Female GLUT9(+/-) mice were mated with GLUT9(+/-) male mice. At gestational day 18.5 fetuses were sacrificed for blood sampling and measurement of uric acid serum levels, while in other pregnancies following birth the pups were daily weighted until day 70. At day 70 these mice were sacrificed and pancreas, liver and kidney were weighted and processed for histological analysis to assess potential abnormal organ development.

Results:

The GLUT9(-/-) fetuses showed a 3-fold increase in serum uric acid levels compared to GLUT9(+/-) and GLUT9(+/+) fetuses and their GLUT9(+/-) mothers.

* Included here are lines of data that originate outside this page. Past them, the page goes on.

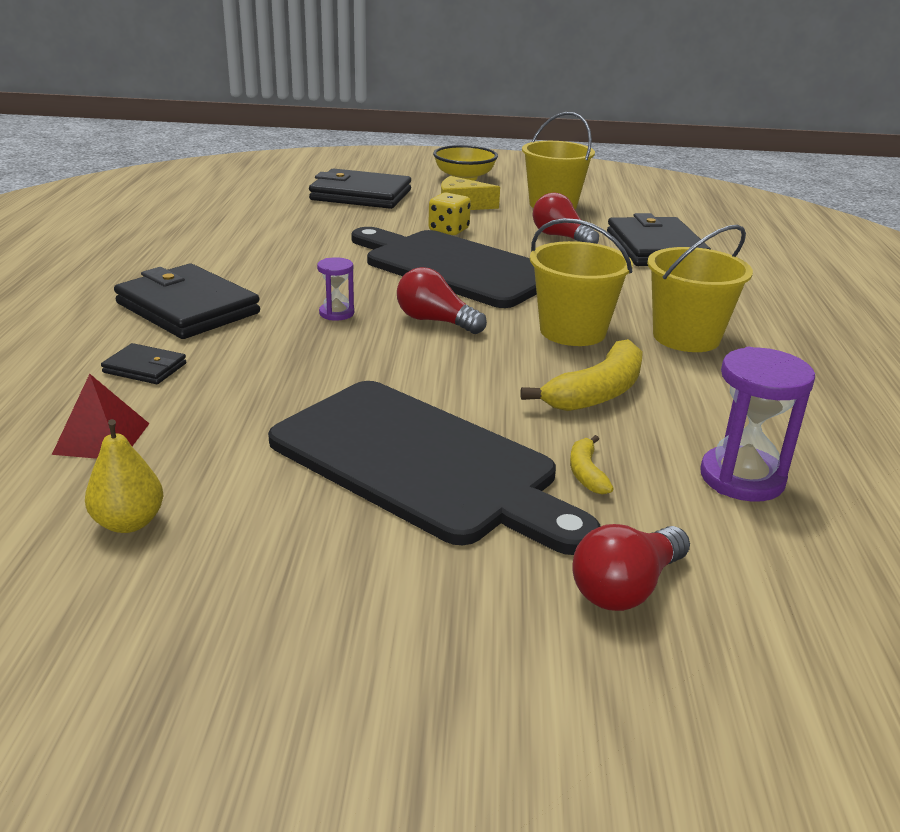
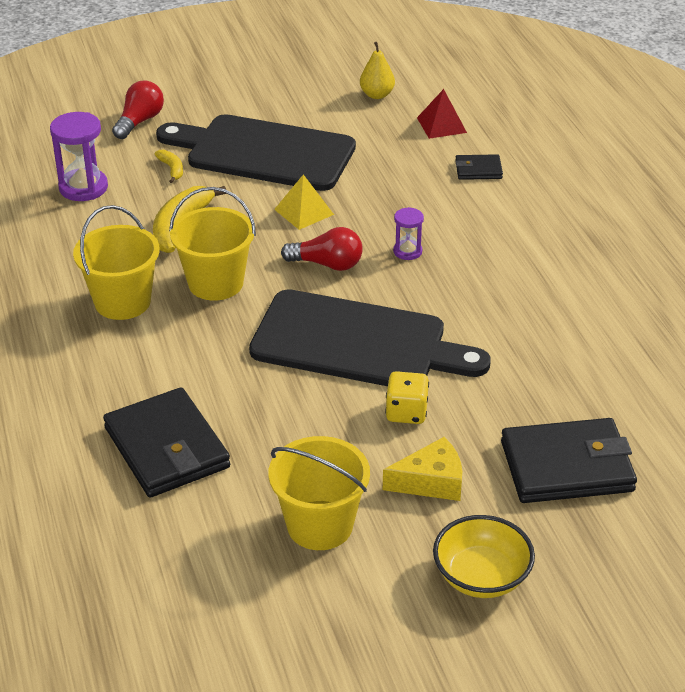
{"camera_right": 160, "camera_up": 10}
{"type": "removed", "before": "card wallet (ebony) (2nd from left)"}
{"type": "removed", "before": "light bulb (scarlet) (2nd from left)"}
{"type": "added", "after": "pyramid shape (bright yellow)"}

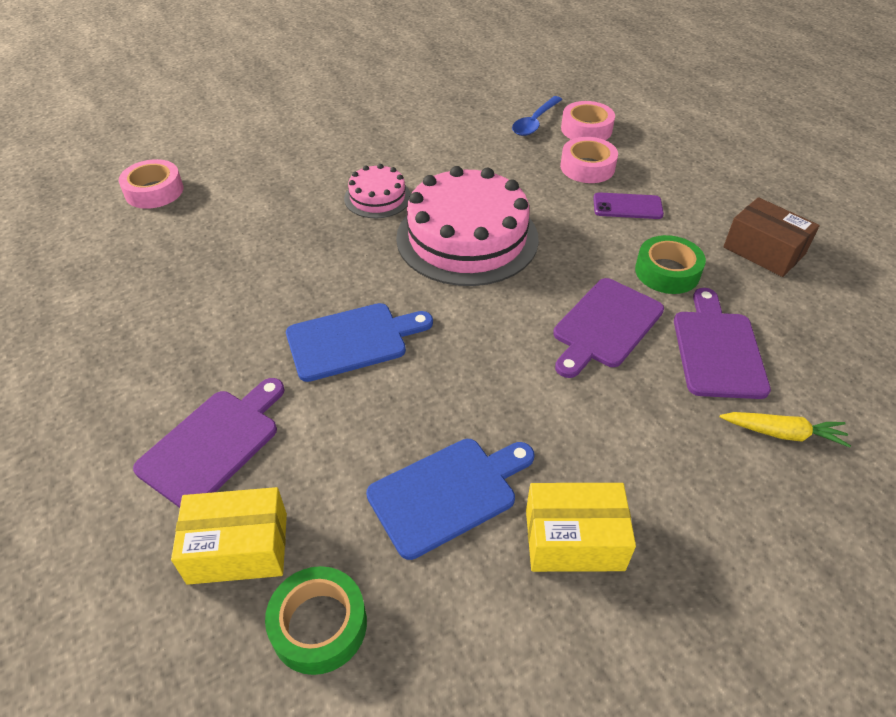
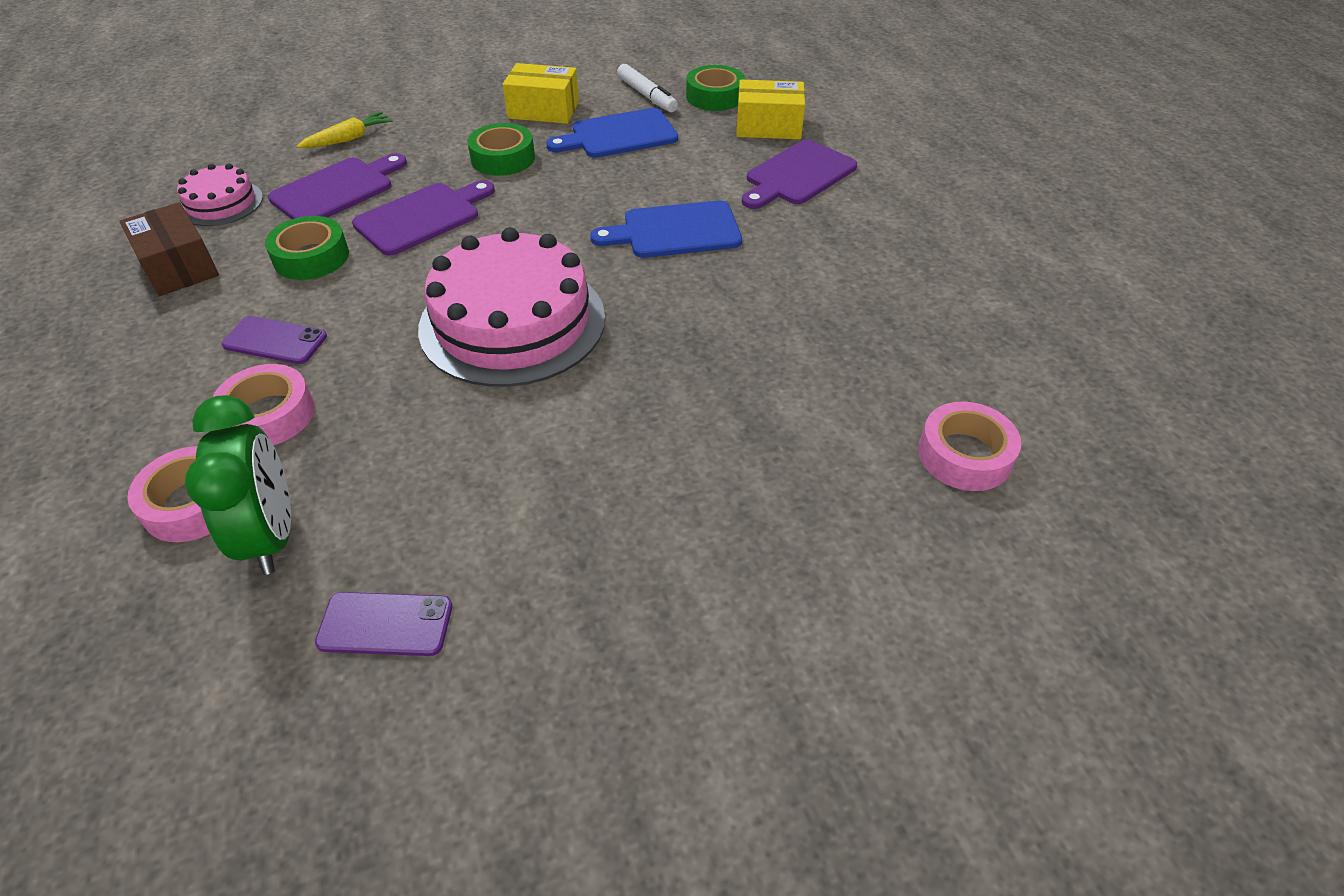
{"camera_right": -170, "camera_up": 0}
{"type": "moved", "before": "layer cake (rose-pink) (1st from left)"}
{"type": "replaced", "before": "spoon (cobalt)", "after": "bedside clock (emerald)"}
{"type": "turned", "before": "cutting board (violet) (3rd from left in the first image)", "turn": -150}
{"type": "turned", "before": "carrot (bright yellow)", "turn": 120}
{"type": "added", "after": "phone (violet) (2nd from left)"}
{"type": "added", "after": "sticky tape (emerald) (2nd from left)"}
{"type": "added", "after": "marker pen (pure white)"}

GLUT9(-/-) mice showed neonatal growth restriction compared to GLUT9(+/-) and GLUT9(+/+) mice. GLUT9(-/-) mice had decreased kidney mass by 25 ± 0.15% (mean ± SD, n = 7, p < 0.01, Student's t-test) and 35 ± 0.21% (n = 7, p < 0.01) for the left and the right kidney, respectively, compared to GLUT9(+/-) mice.

Conclusion:

These data show for the first time that in vivo uric acid is dependent on a specific uric acid transporter, i.e. GLUT9. Further there is strong evidence that fetal hyperuricemia is responsible for the observed impaired development of neonatal GLUT9(-/-) mice. Further studies investigating the potential links between hyperuricemia, altered placental function and metabolic fetal programming are eagerly needed.